Seven months after launching, one of BioSpace’s NextGen Class of 2025 is already proving why they made the list. On Friday, Marea Therapeutics announced positive topline data from the Phase II study of its lead cardiometabolic candidate, a uniquely targeted monoclonal antibody.

Licensed from Novartis, MAR001 is a potential first-in-class antibody. While commonly used statins are effective at lowering LDL cholesterol and triglycerides, MAR001 targets ANGPTL4, a protein highly expressed in fat tissue, with the aim of lowering remnant cholesterol. Recent research has shown that even when LDL cholesterol has been reduced to optimal levels, there is residual risk of cardiovascular disease, with remnant cholesterol a significant contributing factor to this risk.

Marea’s Phase IIa study enrolled patients with hypertriglyceridemia—too much fat in the blood. The latest results showed the 26 patients receiving a 300-mg or 450-mg dose of MAR001 saw their remnant cholesterol lowered by a placebo-corrected 50%, which Marea says predicts a “meaningful clinical benefit.”

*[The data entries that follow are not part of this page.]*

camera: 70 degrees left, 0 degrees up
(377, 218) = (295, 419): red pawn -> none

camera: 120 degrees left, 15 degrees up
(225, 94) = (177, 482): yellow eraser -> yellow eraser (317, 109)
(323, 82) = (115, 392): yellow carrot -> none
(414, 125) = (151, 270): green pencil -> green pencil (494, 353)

Marea also reported the candidate was well tolerated with no serious adverse events. A Phase IIb study is expected to be initiated in the first half of 2025.

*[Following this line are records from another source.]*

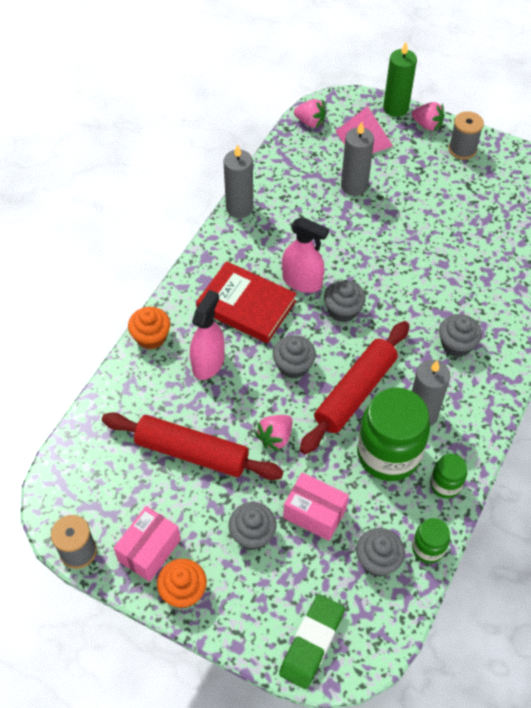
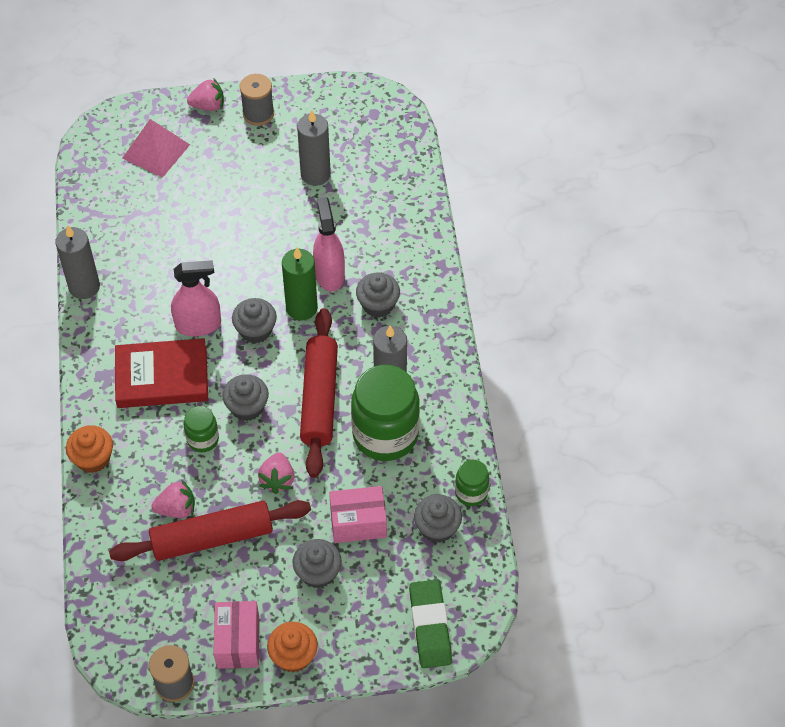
camera: 35 degrees left, 0 degrees up
(208, 363) = (166, 450): pink spray bottle -> pink spray bottle (329, 274)
(310, 122) = (90, 162): pink strawberry -> pink strawberry (177, 509)
(354, 186) = (181, 205): grey candle -> grey candle (315, 174)
(395, 108) = (165, 103): green candle -> green candle (301, 308)
(445, 484) = (450, 432): green jar -> green jar (203, 439)

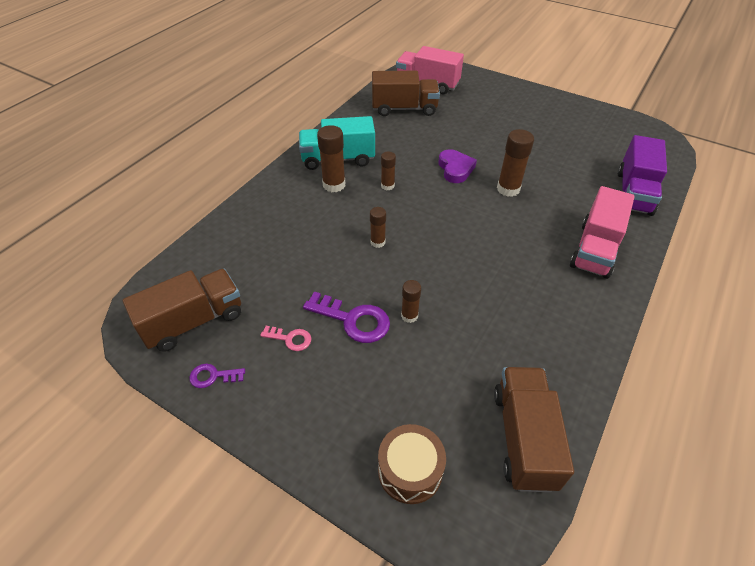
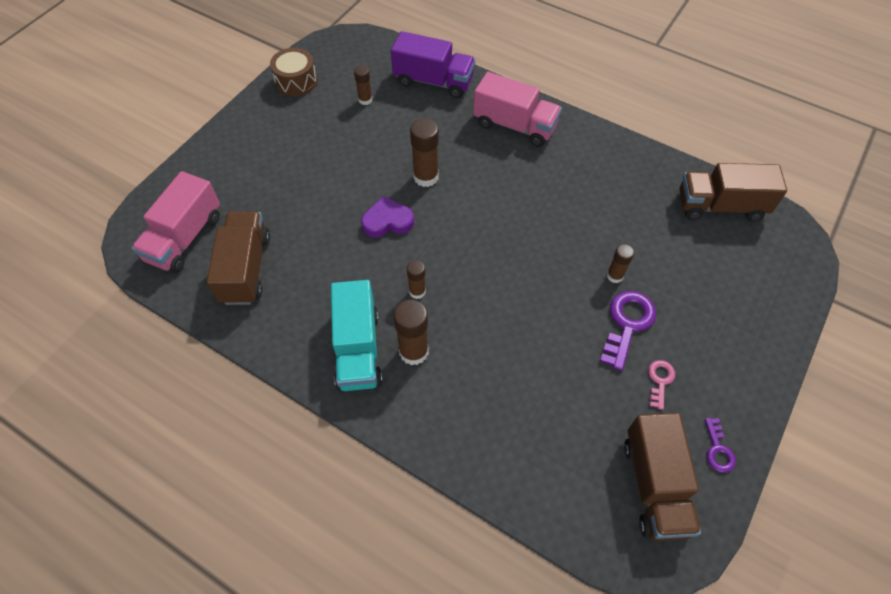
camera: 90 degrees left, 10 degrees up
(194, 321) = (654, 485): brown truck -> brown truck turned 150 degrees counterclockwise
(377, 242) = (516, 302): brown glue stick -> brown glue stick (365, 100)
(410, 470) = (767, 281): brown drum -> brown drum (296, 81)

Launched in June 2024 with a $190 million combined series A and B, Marea made BioSpace’s list of NextGen: Class of 2025—the top life sciences startups to watch this year. With the metabolic space having its heyday with the massive success of GLP-1, there’s plenty of room to go as patients look to improve their heart health. Heart disease remains the leading cause of death in the U.S.

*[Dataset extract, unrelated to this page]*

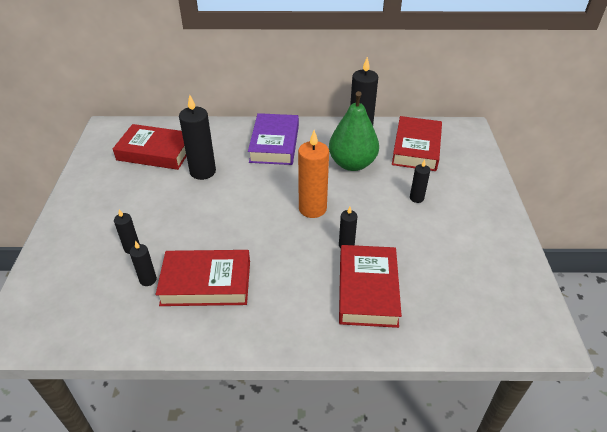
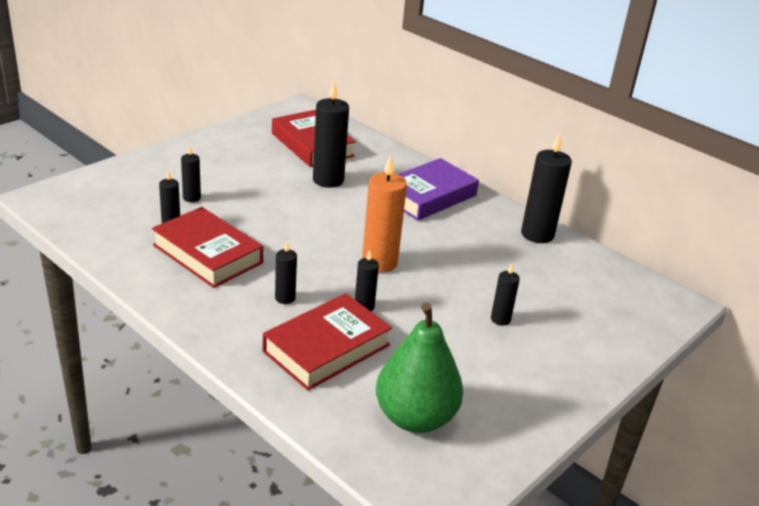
camera: 40 degrees right, 10 degrees down
(298, 276) = (285, 298): none -> black candle
(352, 164) = (480, 254): green pear -> green pear (415, 417)
(416, 148) = (577, 282): red book -> none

In the same announcement, Marea shared its second pipeline candidate, an anti-growth hormone receptor antibody in development for acromegaly. Acromegaly is a rare, life-shortening disorder in which the body produces too much growth hormone, causing tissue and bones to grow more quickly. Much of the morbidity is caused by insulin resistance, lipotoxicity and cardiovascular events. A Phase I trial is slated for the second half of 2025.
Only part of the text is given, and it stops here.